This odd statement from Bill Clinton sums up quite a few things about the campaign:
Following a rally for his wife's campaign at Market Square in Pittsburgh, former president Bill Clinton suggested his wife would already be the nominee -- if she were running under Republican party rules.
"If we were under the Republican system, which is more like the Electoral College, she'd have a 300-delegate lead here," he said. "I mean, Senator McCain is already the nominee because they chose a system to produce that result, and we don't have a nominee here, because the Democrats chose a system that prevents that result."
Yes, and Mitt Romney would have been tied with John McCain in delegates if Republicans used the Democratic system. However, Clinton and Obama are not following the Republican system, and McCain and Romney were not following the Democratic system. This is a fact the Obama campaign appeared well aware of, but the Clinton campaign did not.

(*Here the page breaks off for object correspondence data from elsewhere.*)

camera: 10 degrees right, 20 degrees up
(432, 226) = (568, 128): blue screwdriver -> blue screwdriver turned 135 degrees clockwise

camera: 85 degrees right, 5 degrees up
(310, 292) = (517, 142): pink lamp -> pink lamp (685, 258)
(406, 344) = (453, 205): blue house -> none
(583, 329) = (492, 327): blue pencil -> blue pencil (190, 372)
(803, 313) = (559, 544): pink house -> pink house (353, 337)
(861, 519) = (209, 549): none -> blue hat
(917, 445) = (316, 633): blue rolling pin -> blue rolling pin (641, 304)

The strange belief that winning eight or nine large primary states by narrow amounts, and ignoring virtually all other post-January states, would lead to victory in a proportional delegate system appears to be the largest strategic mistake of the campaign. Obama's massive caucus victories in Alaska, Colorado, Idaho, Kansas, Nebraska, North Dakota and Washington actually netted him more delegates (+85) as Clinton netted from her victories in California and New York (+84), despite vast population differences and monetary requirements to win the two groups of states. The Obama campaign executed a strategy to grab delegates wherever they were, and often found cost-effective ways of doing so. Their strategy worked, and Clinton's did not.

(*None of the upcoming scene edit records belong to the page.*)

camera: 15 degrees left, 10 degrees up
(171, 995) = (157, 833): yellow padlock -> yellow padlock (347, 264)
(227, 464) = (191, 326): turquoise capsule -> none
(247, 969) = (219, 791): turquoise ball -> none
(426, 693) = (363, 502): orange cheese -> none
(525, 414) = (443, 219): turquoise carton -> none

Whatever arguments someone wants to make about the democratic nature of the smaller state caucuses that Obama maximized, the fact is that in a delegate-based system, Obama's "get delegates wherever they are," strategy has proven superior to Clinton's media-focused strategy of claiming popular vote victories in a few large states. It also demonstrates the nonsensical nature of Clinton's electability argument to superdelegates, which is largely based on her having won popular vote victories in large states. Post-South Carolina, Clinton focused on the larger states, and ended up behind in delegates even though the campaign secured the victories it sought. Why is a campaign more electable because its strategy didn't work? Obama didn't pursue the caucus and small state strategy out of a belief that it was the moral thing to do, just as Clinton did not pursue popular vote victories in the large states because of an obscure ethical argument. Instead, both sides pursued strategies they believed would lead to victory. That Clinton is behind in delegates despite securing the popular vote victories in the large states its campaign sought is demonstrative of weakness the campaign's weakness terms of electoral strategy. If anything, it shows that Clinton is less electable than Obama, not more.

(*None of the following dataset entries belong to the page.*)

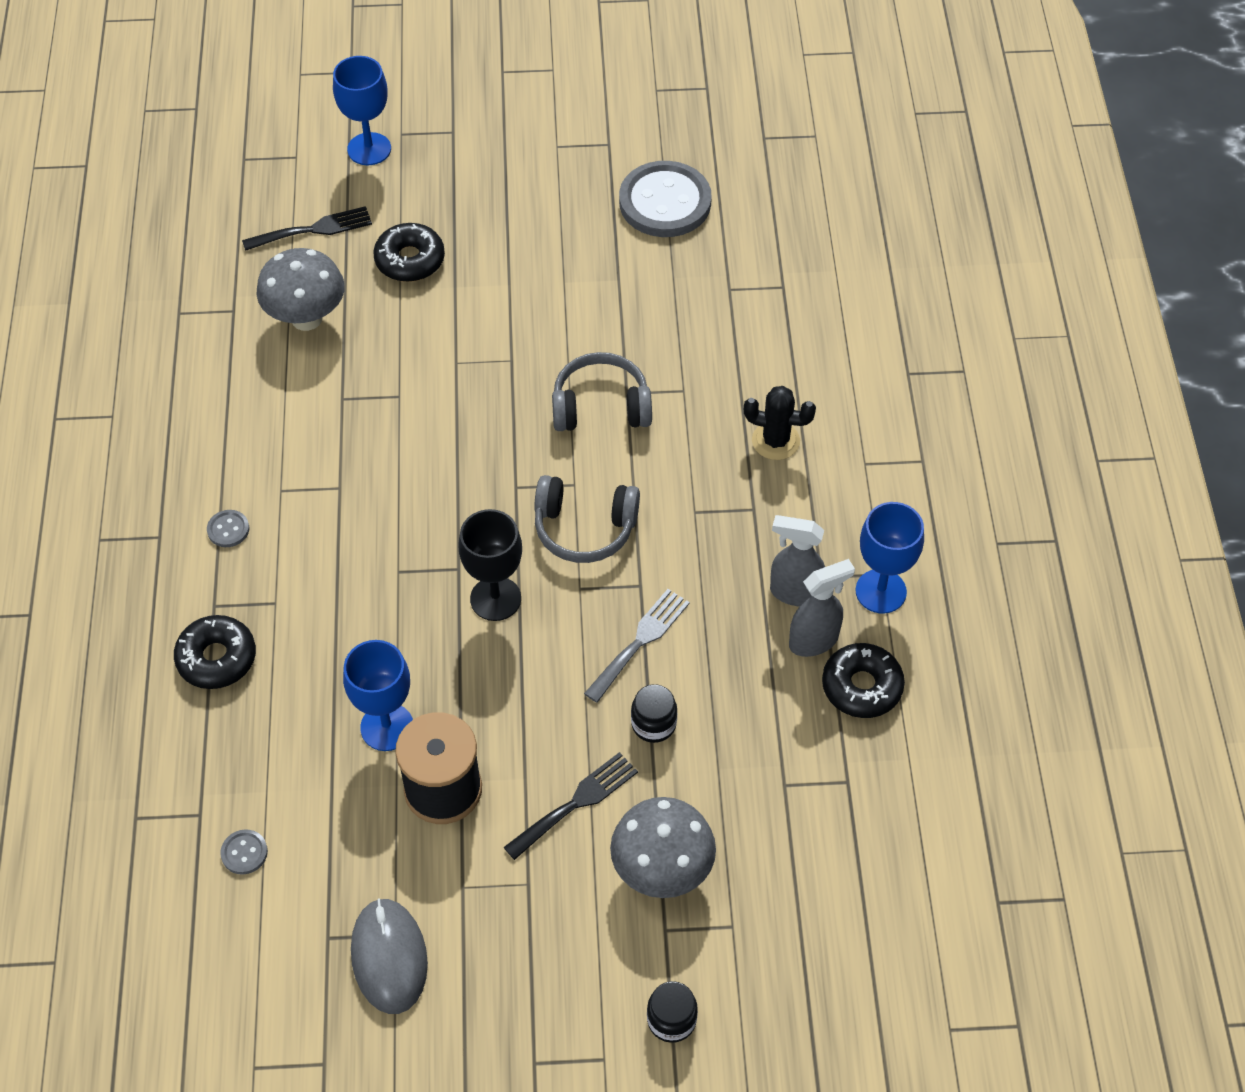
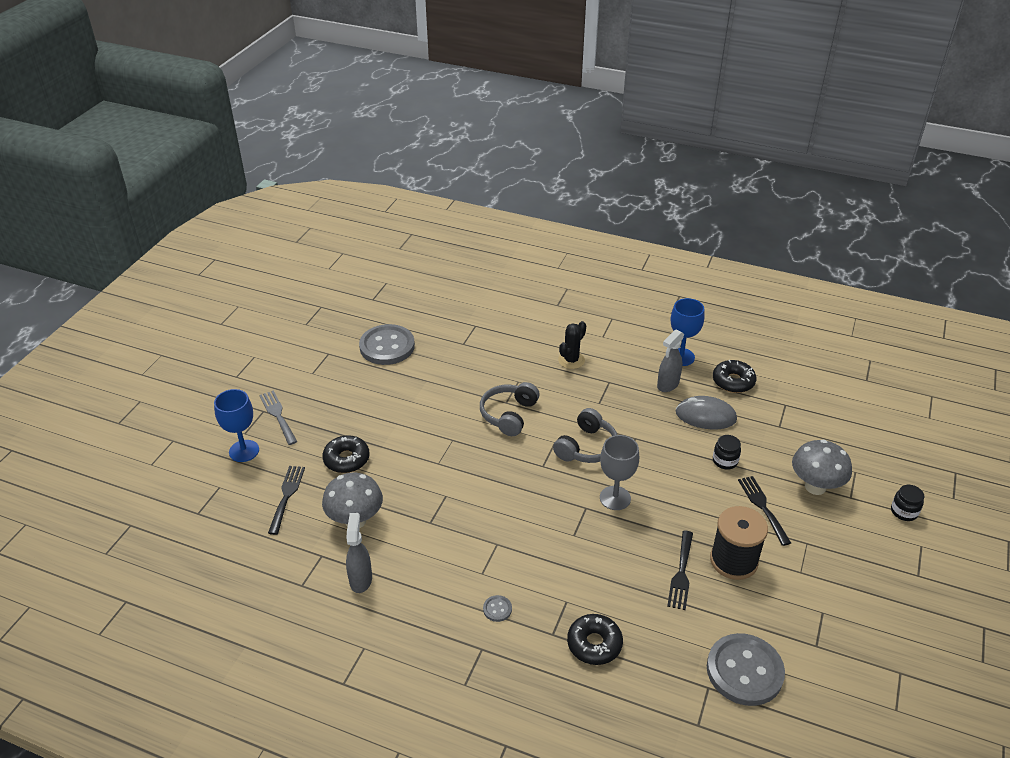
camera: 65 degrees left, 15 degrees down
(244, 853) = (744, 671): grey button -> grey button, size x2.48
(387, 727) = (681, 573): blue goblet -> black fork
(389, 957) = (837, 619): grey mouse -> grey mouse (705, 416)
(495, 599) = (615, 498): black goblet -> grey goblet
(640, 641) = (671, 449): grey fork -> grey fork (278, 415)
(814, 641) = (699, 388): grey spray bottle -> grey spray bottle (361, 579)

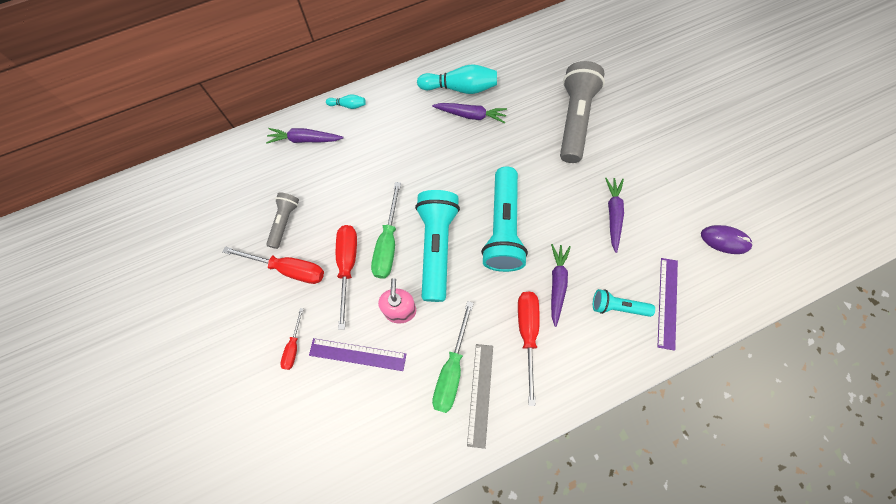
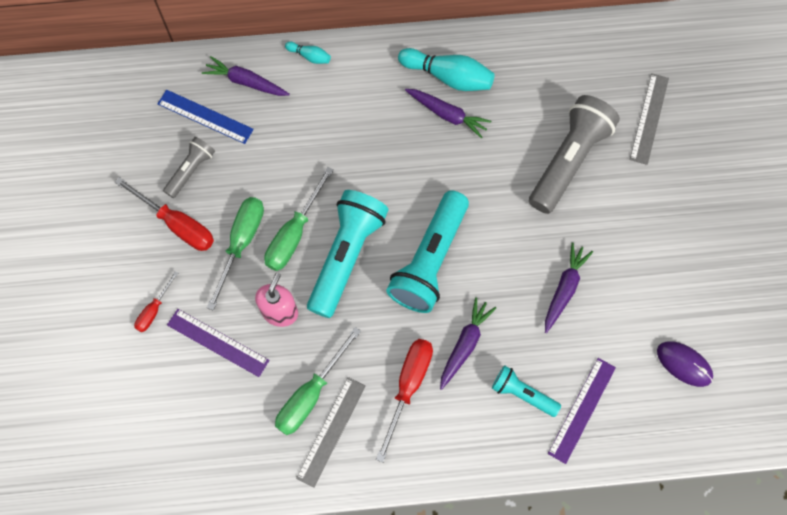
camera: 20 degrees right, 0 degrees up
(281, 176) = (205, 116): none -> blue ruler
(347, 266) = (241, 243): red screwdriver -> green screwdriver
(618, 72) = (649, 118): none -> grey ruler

The Clinton campaign successfully executed its campaign strategy--it just didn't work. While is very nice that the strategy might have worked under different rules, it is more likely that if the rules were different, then the Obama campaign would have pursued a different strategy. Further, that the Clinton campaign did not employ a strategy to work under the rules presented to the candidates at the start of the primary season is indicative of strategic myopia that would lead to another bad strategy even if the rules changed. If you can solve the problem presented to you under one set of rules, why should we have any confidence you could solve a different problem under a different set of rules?